И только тогда Аслан понял многое. Исчезли загадки, случайности и совпадения.

- А почему именно меня спасал?

- Дело твое на глаза попалось. Необычно­стью удивило. Тебя даже свои ворюги убить хо­тели. Потому, не дал им уйти, придержал на Колыме. Они там так и остались, чтобы не ис­портить тебе семейную жизнь, не сделать твоих дочек сиротами. Это было бы совсем неспра­ведливо и обидно. Не должна жизнь быть сплош­ным испытанием, а Колыма домом. Живи в сво­их горах и радуйся всему что имеешь. Ведь у каждой птицы свое гнездо. Не покидай его ни­когда!

- Спасибо, Игорь Павлович! Я и не предпо­лагал, что все вот так сложится. Сколько ж я обязан тебе?

- Это я виноват. Но тоже опаздывал. Особо с родителями. Их убрали в самом моем начале. Тогда во многом не разбирался. Зато тебе су­мел помочь. Мне неважно, любишь Колыму или нет, главное, что сумел уйти от нее живым. Та­кое не каждому удавалось. И уж коли миновал ее когтей, насколько это возможно, будь счаст­лив. Старайся не бывать здесь слишком часто. Ведь сюда непредсказуемо прилетают твои ста­рые кенты. Их мало, но они злопамятны и мсти­тельны. Тебе не стоит видеться с ними. Я уже стар, могу не усмотреть. А ты береги себя!

- Бабуля твоя жива? - спросил Бондарев.

- Жива! Хотя каждый день к своим просит­ся. Изболелась, измучилась, да и старая уже, хотя двоих моих девчонок вырастила. Мы с же­ной работаем, а она все еще дома управляется. Не сидится ей никак.

- Тебя ждет?

- Как всегда! То со мною мучилась, теперь с девчонками. Они хуже мальчишек растут. Все хотят глянуть на Колыму, навестить могилы сво­их. Я их отговариваю. А они ни в какую. Для них Колыма сказка. Страшная, но реальная. А бабу­ля даже это слово слышать не может, душу у нее отняла Колыма. Как слышит, так в слезы. Я ей фотографии привозил. Говорил, сколько тут по­хоронено. Она после моих рассказов долго спать не может и все молится за всех ушедших, ей каждого жаль. А саму Колыму, вместе со Стали­ным ненавидит. Считает, что он здесь на земле ад устроил и все клянет за своих детей. Она и в гробу его не простит за пережитое.

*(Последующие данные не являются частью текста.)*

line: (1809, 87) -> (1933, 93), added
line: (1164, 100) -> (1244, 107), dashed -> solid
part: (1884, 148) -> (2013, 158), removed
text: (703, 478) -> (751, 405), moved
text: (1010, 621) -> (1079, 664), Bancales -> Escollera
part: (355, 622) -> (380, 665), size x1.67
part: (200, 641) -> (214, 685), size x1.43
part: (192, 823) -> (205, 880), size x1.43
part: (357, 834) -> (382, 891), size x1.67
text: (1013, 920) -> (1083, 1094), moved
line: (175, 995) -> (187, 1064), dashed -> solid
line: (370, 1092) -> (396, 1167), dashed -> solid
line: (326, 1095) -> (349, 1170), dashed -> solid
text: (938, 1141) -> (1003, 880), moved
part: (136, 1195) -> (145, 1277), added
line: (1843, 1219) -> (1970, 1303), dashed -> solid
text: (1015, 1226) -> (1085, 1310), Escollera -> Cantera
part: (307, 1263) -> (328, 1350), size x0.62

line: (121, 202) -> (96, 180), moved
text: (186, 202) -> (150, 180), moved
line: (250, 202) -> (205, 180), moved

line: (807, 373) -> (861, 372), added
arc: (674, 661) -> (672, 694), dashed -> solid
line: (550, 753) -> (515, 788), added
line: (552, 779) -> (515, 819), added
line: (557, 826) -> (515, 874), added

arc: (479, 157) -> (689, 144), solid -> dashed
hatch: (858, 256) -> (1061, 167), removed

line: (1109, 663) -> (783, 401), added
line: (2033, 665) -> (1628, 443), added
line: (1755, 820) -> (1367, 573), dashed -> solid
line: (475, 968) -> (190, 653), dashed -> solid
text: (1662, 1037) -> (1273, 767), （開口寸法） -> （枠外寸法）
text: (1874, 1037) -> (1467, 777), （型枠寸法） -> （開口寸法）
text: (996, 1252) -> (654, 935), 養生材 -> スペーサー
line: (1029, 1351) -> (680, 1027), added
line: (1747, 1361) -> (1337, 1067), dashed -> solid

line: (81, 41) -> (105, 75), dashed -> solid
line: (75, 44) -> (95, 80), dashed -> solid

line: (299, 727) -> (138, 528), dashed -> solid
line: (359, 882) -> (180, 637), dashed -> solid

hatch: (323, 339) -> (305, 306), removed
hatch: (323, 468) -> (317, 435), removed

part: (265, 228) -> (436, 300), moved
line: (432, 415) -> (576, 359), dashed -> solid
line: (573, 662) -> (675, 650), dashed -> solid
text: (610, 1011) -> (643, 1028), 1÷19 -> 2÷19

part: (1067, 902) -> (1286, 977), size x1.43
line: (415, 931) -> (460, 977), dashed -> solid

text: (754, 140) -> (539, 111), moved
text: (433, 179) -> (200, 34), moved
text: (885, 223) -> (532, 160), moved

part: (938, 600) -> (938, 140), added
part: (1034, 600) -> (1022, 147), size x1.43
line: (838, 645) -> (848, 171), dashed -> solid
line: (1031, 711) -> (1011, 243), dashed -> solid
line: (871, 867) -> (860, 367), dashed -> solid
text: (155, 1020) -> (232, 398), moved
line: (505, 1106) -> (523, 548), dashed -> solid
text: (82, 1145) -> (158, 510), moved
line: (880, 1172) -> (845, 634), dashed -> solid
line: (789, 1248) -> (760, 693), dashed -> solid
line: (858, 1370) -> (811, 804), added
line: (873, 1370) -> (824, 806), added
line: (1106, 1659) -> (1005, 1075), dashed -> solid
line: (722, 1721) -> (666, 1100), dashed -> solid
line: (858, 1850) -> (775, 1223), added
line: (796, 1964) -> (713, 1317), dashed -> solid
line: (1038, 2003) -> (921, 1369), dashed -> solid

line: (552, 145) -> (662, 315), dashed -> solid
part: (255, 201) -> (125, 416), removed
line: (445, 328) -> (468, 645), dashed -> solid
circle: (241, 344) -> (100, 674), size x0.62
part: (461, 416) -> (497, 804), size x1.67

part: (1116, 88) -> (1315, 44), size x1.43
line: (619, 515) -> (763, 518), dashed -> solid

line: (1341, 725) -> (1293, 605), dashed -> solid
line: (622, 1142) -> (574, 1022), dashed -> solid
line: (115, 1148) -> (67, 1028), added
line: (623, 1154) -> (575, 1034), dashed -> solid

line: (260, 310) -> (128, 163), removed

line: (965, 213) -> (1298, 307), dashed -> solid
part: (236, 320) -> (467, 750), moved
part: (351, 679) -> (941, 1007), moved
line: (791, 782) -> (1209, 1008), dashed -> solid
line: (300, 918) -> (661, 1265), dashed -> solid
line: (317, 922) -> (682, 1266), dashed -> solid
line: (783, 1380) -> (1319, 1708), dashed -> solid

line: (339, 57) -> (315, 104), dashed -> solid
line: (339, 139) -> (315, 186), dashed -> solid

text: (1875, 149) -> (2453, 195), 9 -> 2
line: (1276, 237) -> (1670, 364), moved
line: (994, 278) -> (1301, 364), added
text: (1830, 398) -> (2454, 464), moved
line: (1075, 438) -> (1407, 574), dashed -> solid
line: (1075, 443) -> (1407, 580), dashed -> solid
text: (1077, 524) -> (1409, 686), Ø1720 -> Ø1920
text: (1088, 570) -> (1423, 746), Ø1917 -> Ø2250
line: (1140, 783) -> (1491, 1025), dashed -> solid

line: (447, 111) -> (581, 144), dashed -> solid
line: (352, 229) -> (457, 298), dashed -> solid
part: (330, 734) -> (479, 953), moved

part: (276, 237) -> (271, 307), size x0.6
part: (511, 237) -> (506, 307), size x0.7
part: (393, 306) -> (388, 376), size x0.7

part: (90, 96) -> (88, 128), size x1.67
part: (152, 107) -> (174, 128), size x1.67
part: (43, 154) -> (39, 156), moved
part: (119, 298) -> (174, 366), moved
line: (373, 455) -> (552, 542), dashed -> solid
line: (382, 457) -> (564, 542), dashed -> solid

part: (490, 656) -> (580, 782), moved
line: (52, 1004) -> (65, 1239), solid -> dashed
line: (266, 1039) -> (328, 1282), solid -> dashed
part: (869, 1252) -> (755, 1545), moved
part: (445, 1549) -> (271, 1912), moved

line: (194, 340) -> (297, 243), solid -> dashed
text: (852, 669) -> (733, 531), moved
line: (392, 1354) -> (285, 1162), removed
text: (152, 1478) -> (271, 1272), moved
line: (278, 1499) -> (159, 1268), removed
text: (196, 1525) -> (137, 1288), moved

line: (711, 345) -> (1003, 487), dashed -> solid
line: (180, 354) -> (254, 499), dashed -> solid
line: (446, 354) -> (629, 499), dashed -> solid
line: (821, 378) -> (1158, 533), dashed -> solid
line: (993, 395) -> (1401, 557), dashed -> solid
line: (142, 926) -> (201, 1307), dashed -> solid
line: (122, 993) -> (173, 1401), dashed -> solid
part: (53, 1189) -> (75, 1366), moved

Аслан закурил новую сигарету и сказал сип­ло, откашлявшись:

- Меня вором сам Сталин сделал. Отняв детство, лишил всего. Потому и я, воруя, преж­де всего его наказывал. Это он такую долю по­дарил мне. Что после того стоят его подачки. Я их за доброе не считал. Сначала человеком надо быть. Без того вождь не получится. Так и на Кавказе все считают.

- А воровать давно стал?

- Как только жрать стало нечего. Я долго не думал. Вспомнил, кто у нас все отнял, кто оставил голодными и нищими, к нему и полез, и магазин. Надо честно сказать, удачливым был. Моя бабуля без куска хлеба не сидела. И деньги у нее были и жратва любая. Ей от моей ходки до другой, всегда хватало. Она не бедствовала. Никогда, ни у кого не просила. Не потому что я такой жадный рос. Не хотел, чтоб нужду из-за него терпели.

- А я, сколько ни работаю, все не хватает,- сознался Иванов.